New tariffs could accelerate the decline.

Tom Jones

On the back of almost two straight decades of booming growth, things are starting to get a little flat in the American beer world, after more breweries closed than opened for the first time since 2005 in the US last year. 

Pour one out

According to year-end figures from the Brewers Association, a trade group that represents over 6,500 professional members, there were 335 new brewery openings in the US through 2024, while 399 breweries called time and pulled the shutters permanently. As the association’s figures on soaring alcohol-free sales can attest, the closures are just the latest reflection of the nation’s changing drinking habits.
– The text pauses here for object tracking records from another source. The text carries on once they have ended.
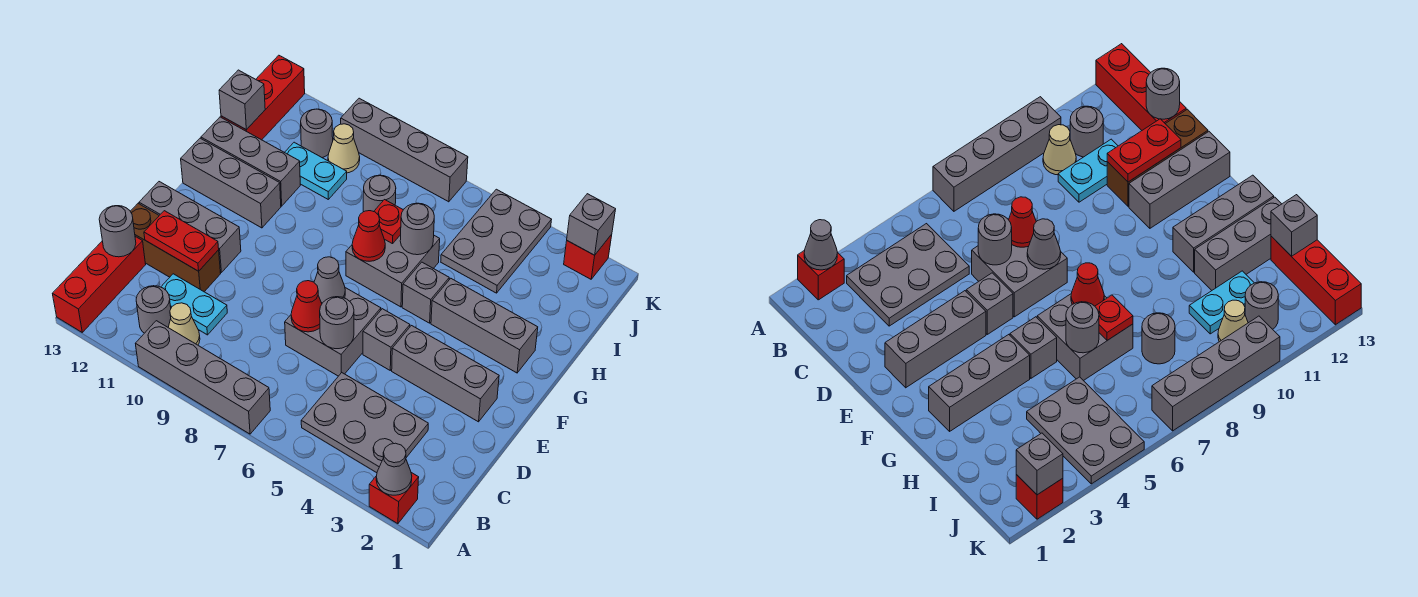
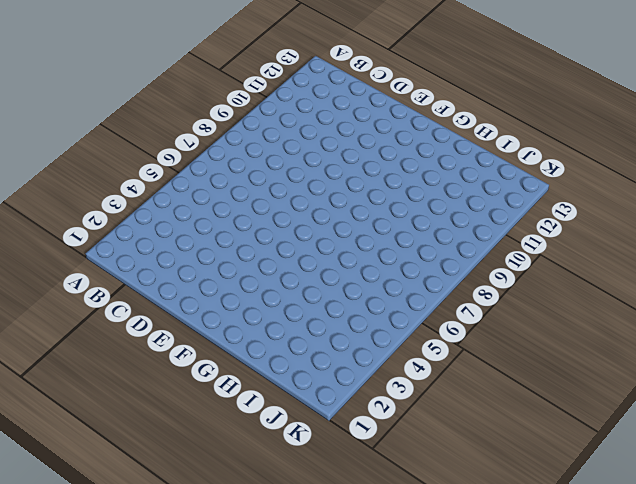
none -> red brick A2 level 1
none -> grey brick A7:A10 level 1
none -> red brick A13:C13 level 1
none -> grey plate B3:C5 level 1

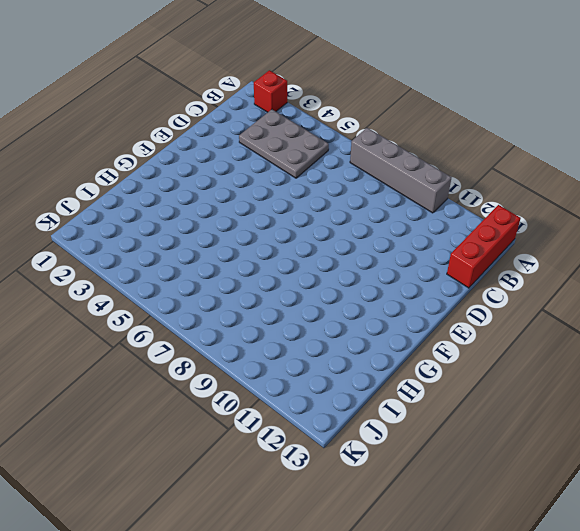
none -> tan cone B10 level 1
none -> grey round brick B11 level 1
none -> cyan plate C10:C11 level 1
none -> grey brick D6:E7 level 1

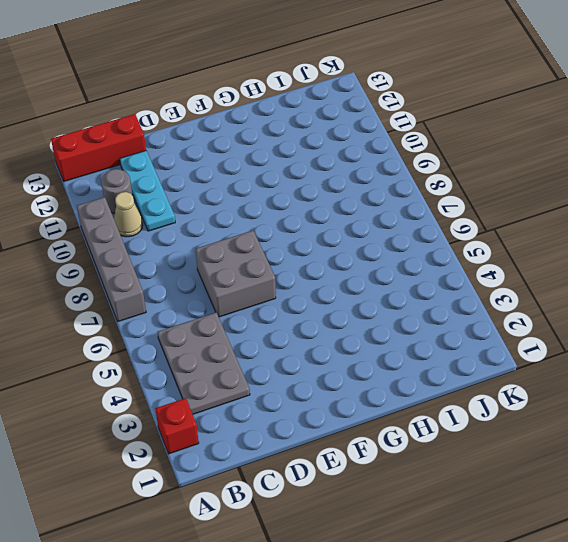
cyan plate C10:C12 level 1 -> cyan plate C10:C11 level 1
none -> brown brick D11:D13 level 1
none -> grey brick E2:E4 level 1
none -> grey brick E5 level 1
none -> grey brick E11:E13 level 1

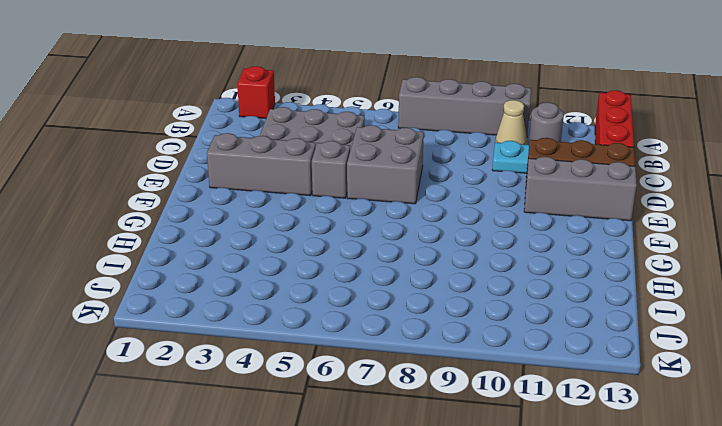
none -> grey brick G2:G4 level 1
none -> grey brick G5 level 1
none -> grey brick G6:H7 level 1
none -> grey brick G11:G13 level 1

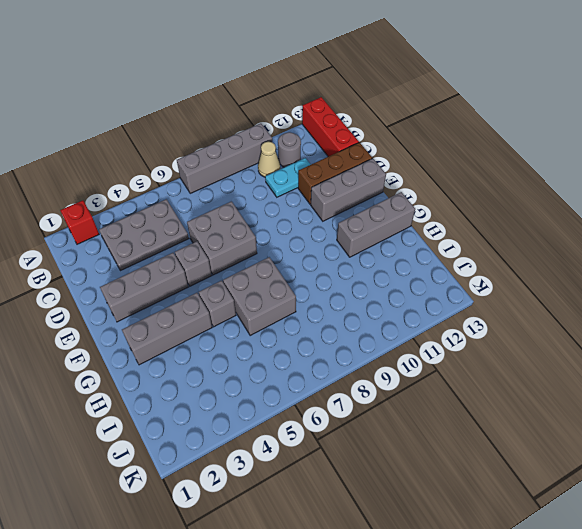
none -> grey brick H11:H13 level 1
none -> grey plate I4:K5 level 1
none -> grey round brick I8 level 1
none -> cyan plate I10:I11 level 1

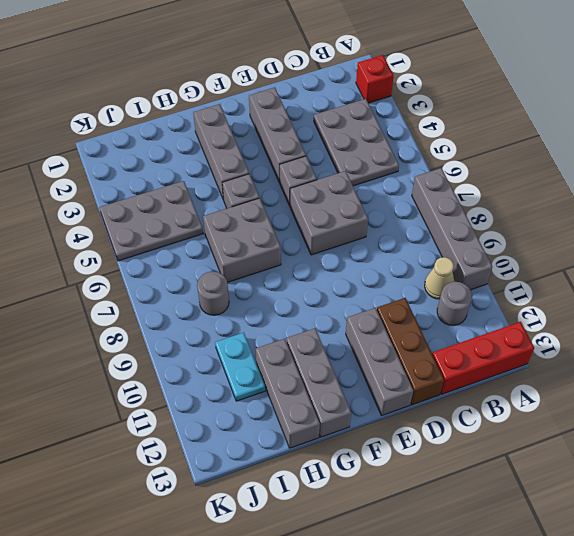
none -> cyan plate C10:C11 level 1
none -> red brick I13:K13 level 1
none -> tan cone J10 level 1
none -> grey round brick J11 level 1

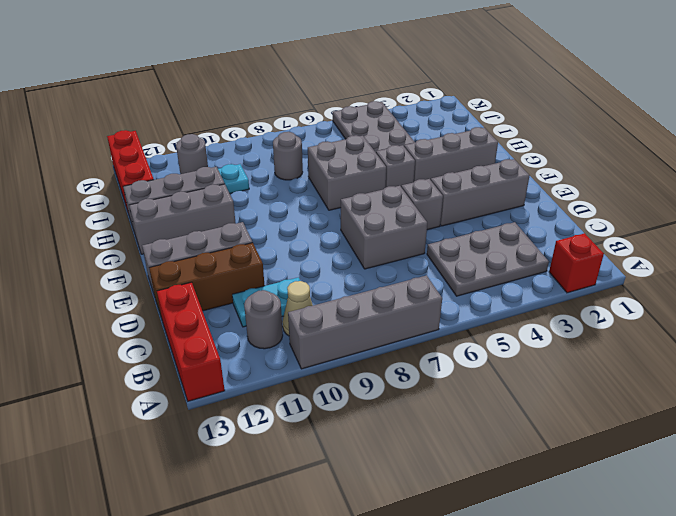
none -> tan cone J10 level 1
none -> red brick K2 level 1
none -> grey brick K7:K10 level 1
none -> grey cone A2 level 2

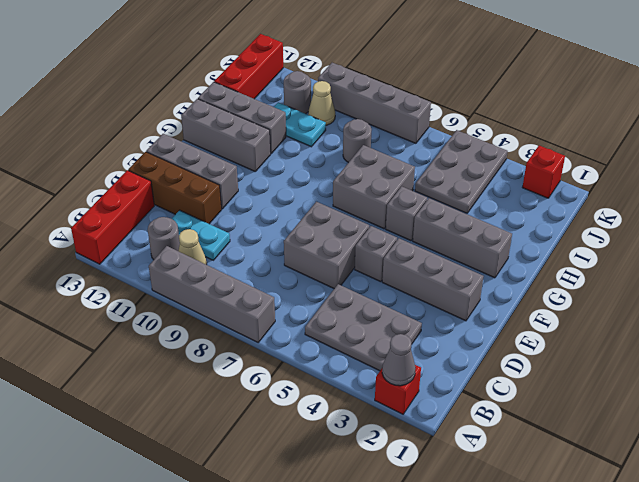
none -> grey round brick C13 level 2
none -> grey round brick D6 level 2
none -> red cone D7 level 2
none -> red plate D11:D12 level 2

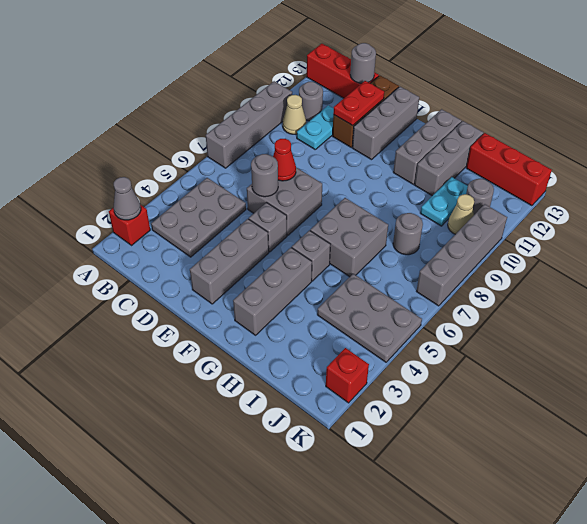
none -> grey cone E7 level 2
none -> red cone G7 level 2
none -> grey round brick H6 level 2
none -> red plate H7 level 2

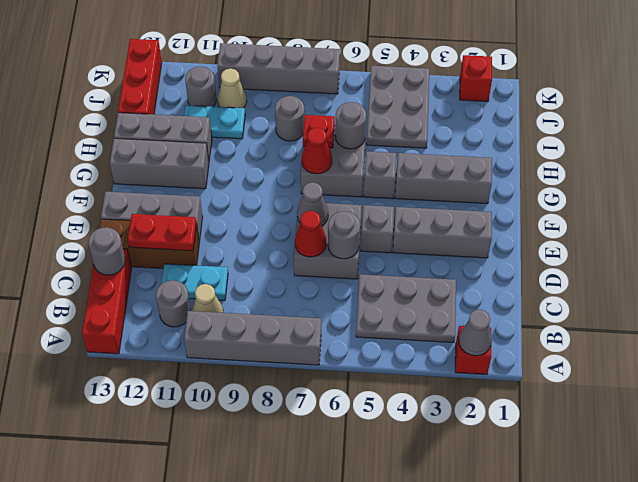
none -> grey brick I13 level 2
none -> grey brick K2 level 2

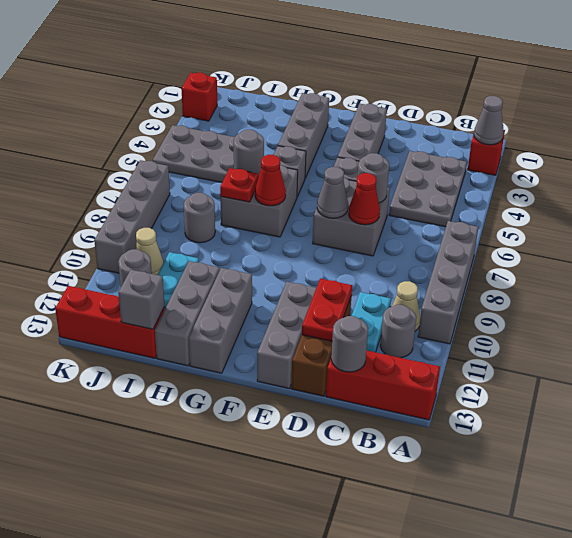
none -> grey brick K2 level 2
Worryingly for producers and beer lovers alike, President Trump’s expanded 25% steel and aluminium tariffs — as well as the high-cost environment, societal shifts, and slowing growth already blighting the industry — could raise prices and add to issues in the coming year, with steel kegs and aluminum cans obviously exposed to the new taxes.

American breweries chart
Sherwood News

While the craft beer craze in America has been fizzing away long enough for independent breweries to have become a go-to punchline for gentrification jokes, the closure of the nation’s oldest craft brewer, the Anchor Brewing Company, in 2023 might have marked a tipping point for the industry in recent years. 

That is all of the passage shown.